Thrombin accumulation following spinal cord injuries is associated with decreased repair and survival of neurons. Using Caenorhabiditis elegans, past studies in our lab have shown that thrombin prevents the development of axons which are essential for normal functioning of the nervous system. Although C. elegans neurons possess the thrombin receptor, PAR-1, the specific mechanism following PAR-1 activation has not been reported. In other systems, PAR-1 has been shown to use one of two pathways mediated by phospholipase C (PLC) or Rho. Since PLC is a regulator of axonal growth cones, we hypothesize that axonal interruption involves the PLC pathway. To address this question, eggs collected from C. eleganscontaining the insertion of a green fluorescent protein (GFP) promoter in their GABAergic motor neurons were exposed to thrombin, a PLC inhibitor, or in combination and allowed to develop into adults.
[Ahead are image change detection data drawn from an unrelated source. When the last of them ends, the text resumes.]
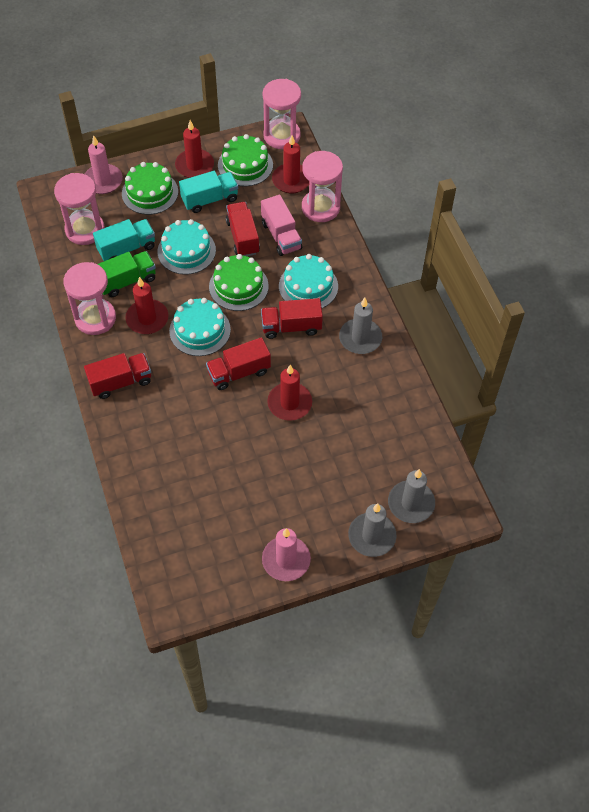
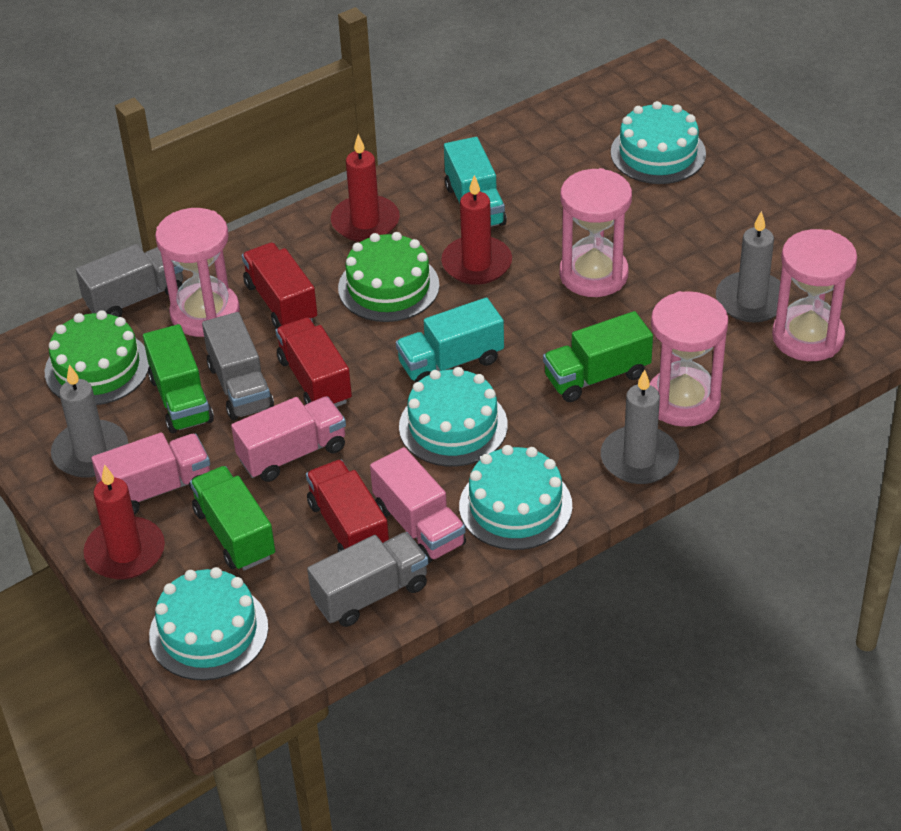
green cake: 3 -> 2
green truck: 1 -> 3
grey truck: 0 -> 3
pink candle: 2 -> 0
pink truck: 1 -> 3
red candle: 4 -> 3
red truck: 4 -> 3
turquoise cake: 3 -> 4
This particular strain of C. elegansallows for direct visualization of neurons including their axons. Using fluorescence microscopy, axons were categorized as complete or incomplete. If PLC inhibition produces complete axons, then we can determine that thrombin induces its effects by increasing PLC levels. Understanding how thrombin interferes with axon development is important to understanding and developing treatments for spinal cord injury.